Museum curators and directors lead privileged lives. While salaries are not what they’d be in the for-profit sector, the perks are great. The work is intellectually stimulating, and the people you meet are often accomplished and interesting. We may travel the world economy class, but we are able to see things no ordinary tourist does. It’s not a lark, though; we are working.
In mid-October, I went to London with a group of museum supporters, the curators of the upcoming Carnegie International, and Sarah Nichols, CMA’s former curator of decorative arts. The main event was the Frieze Art Fair, but the trip also included visits to private collections and museums, meetings with artists, and—as these trips always do—amazing meals. This was the beginning of an intense immersion in contemporary art that, for me, lasted over two weeks.

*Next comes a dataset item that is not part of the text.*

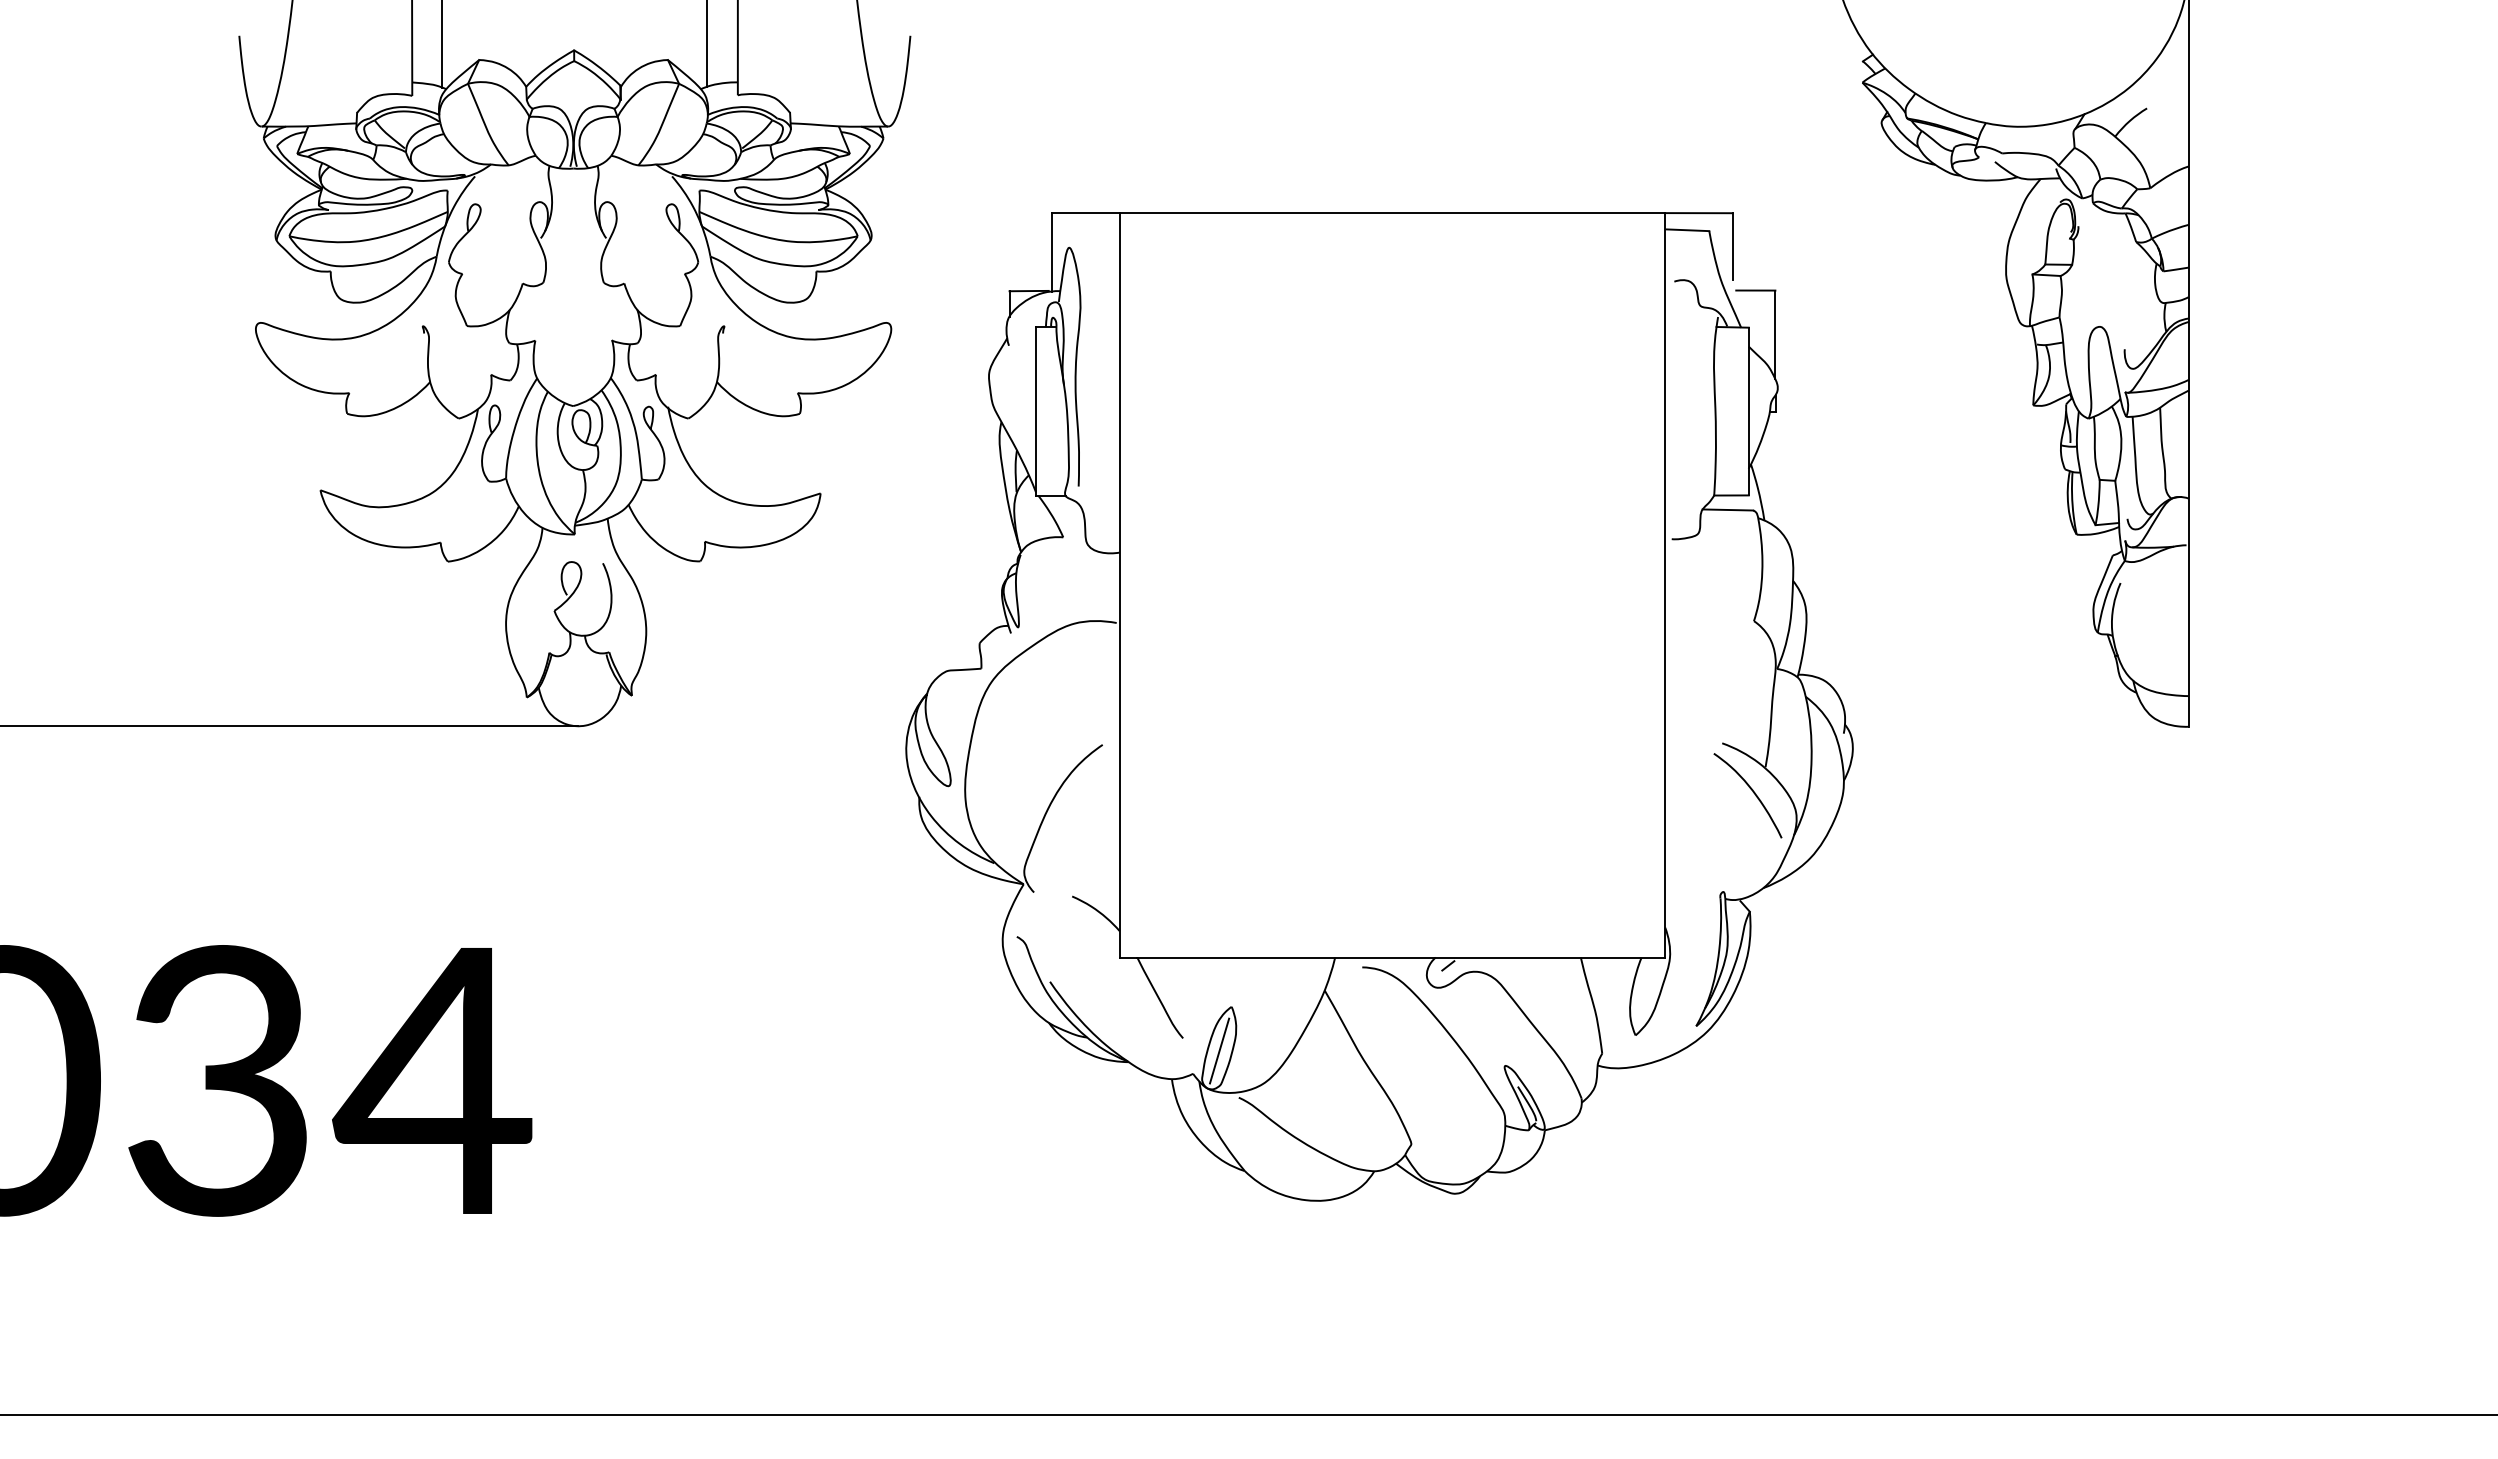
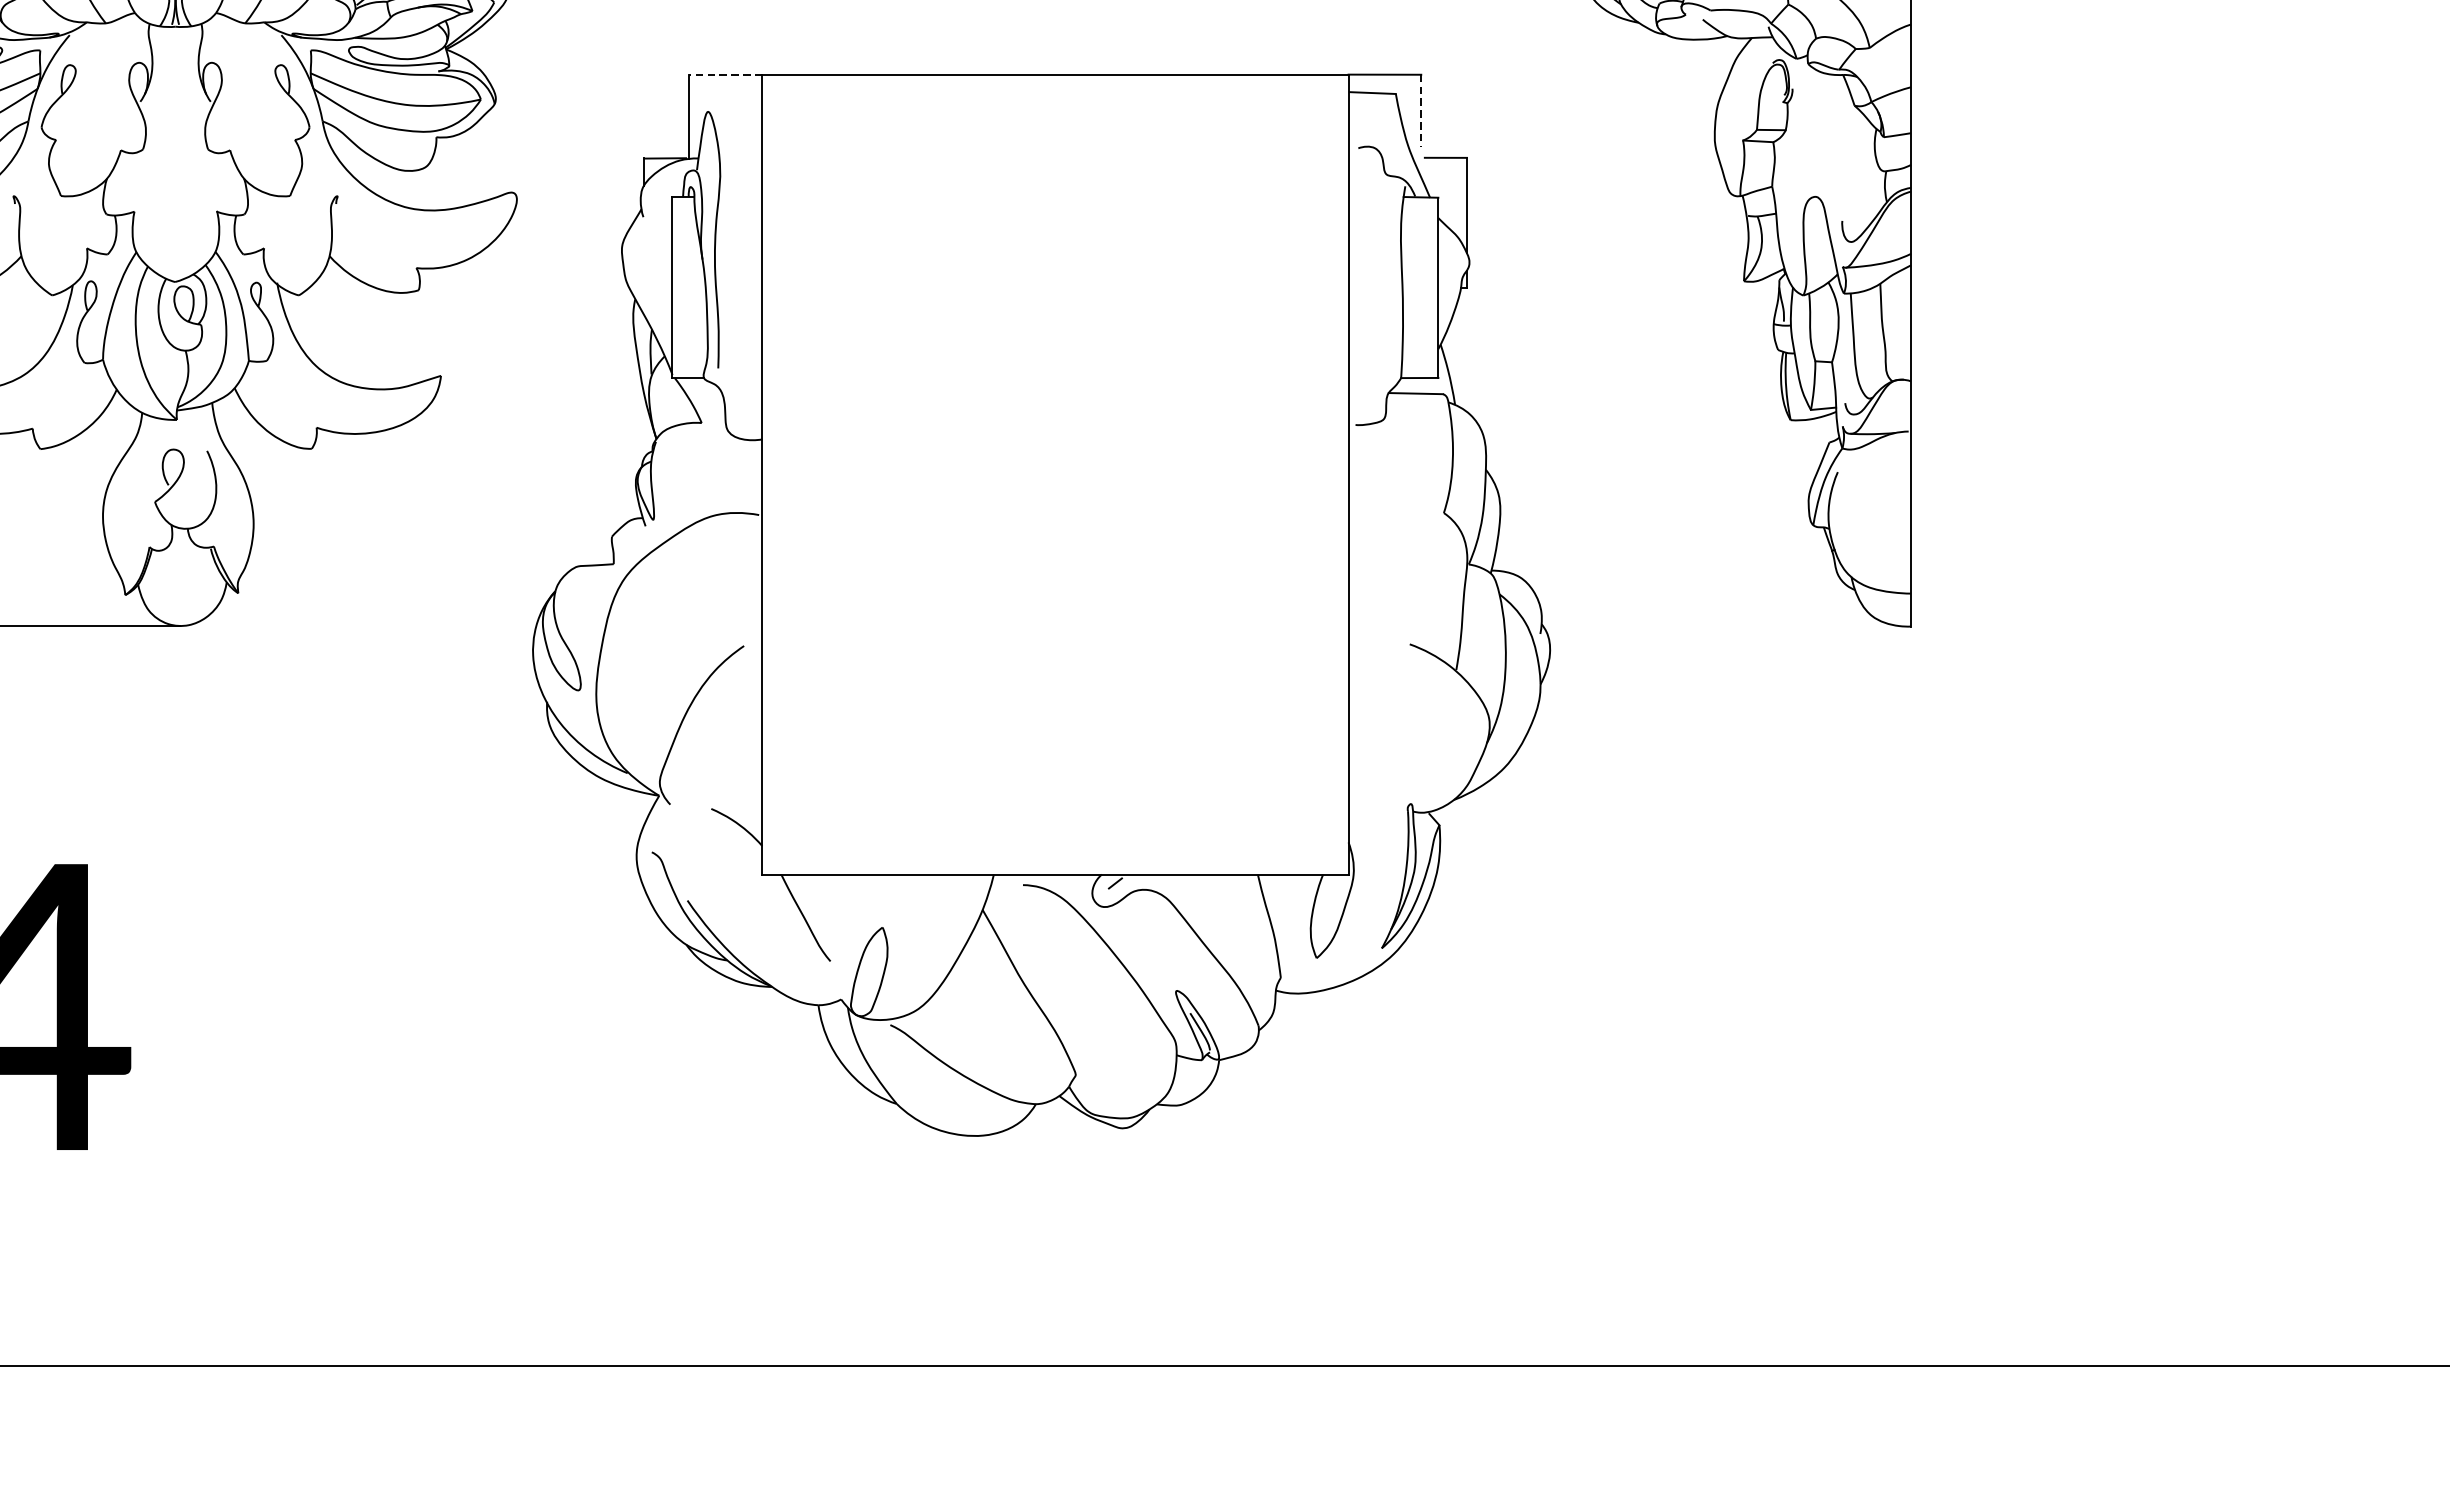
line: (1085, 213) -> (725, 75), solid -> dashed
line: (1732, 247) -> (1420, 111), solid -> dashed
curve: (1753, 793) -> (1443, 698), removed
line: (1219, 1050) -> (869, 974), removed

From London I flew with my husband to Istanbul, my first time in that remarkable city where five times a day the call to prayers echoes through the streets as it has for centuries, imparting a haunting timelessness. I spent most of my time, however, looking at contemporary art in the Istanbul Biennial. At art fairs, galleries from all over sell their wares, providing opportunities to see a lot at one time; there is no order or theme. In contrast, like the Carnegie International, a biennial or triennial should be a coherent statement that imparts insights into what some influential and potentially influential artists are doing today and why. The 2011 Istanbul Biennial (curated by a Brazilian and a German living in the United States) occupies two large warehouses, and we spent most of two days going through this highly structured, cohesive, challenging, and, some would say, overly didactic show.
From Istanbul we went to Venice for the Biennale, which in its lack of coherence was the opposite of the Istanbul exhibition. It occupies the main pavilion of the Giardini, the park that also houses many of the exhibition’s nationally organized pavilions, and the Arsenale, an enormously long former arsenal off the Grand Canal. There are projects and national pavilions all over the city. It always takes at least three days to feel you’ve seen the Venice Biennale, and even then you know you’ve missed a lot.
From Venice we went to Paris for a day. The FIAC Art Fair was on, but I couldn’t face it. I was on overload, and knew my brain wouldn’t take it in. Instead I met with the director and curator at Cité de l’Architecture et Patrimoine to discuss their architectural cast collection in relation to ours and saw the Yayoi Kusama retrospective at the Musée National d’Art Moderne. (I’ve had a long involvement with the artist and wrote for the catalogue.)
The “overload” factor can make museum people sound jaded. It’s exhausting to see so much in a short time, and once exhausted, you become less tolerant of the failures and foibles of your colleagues. I suspect that this is particularly endemic to the contemporary field because there is so much production to consider.
I came home tired, crabby, but also nourished by what I had seen—failures included. Even before I was back, the International curators and I had begun to argue the pros and cons of the shows and fairs via email. On October 27, back in Pittsburgh, we shared early insights from our travels at a public program, What Are Museums For? It was difficult—especially in our collectively jet-lagged states—to capture in 45 minutes what those trips are like. Wonderful moments are discovering an artist whose work truly speaks to you, rediscovering an established artist who has been overlooked in recent decades. For me, however, trying to understand all that you’ve seen—the possibility of making sense of our world—is where the greatest fascination and satisfaction lies.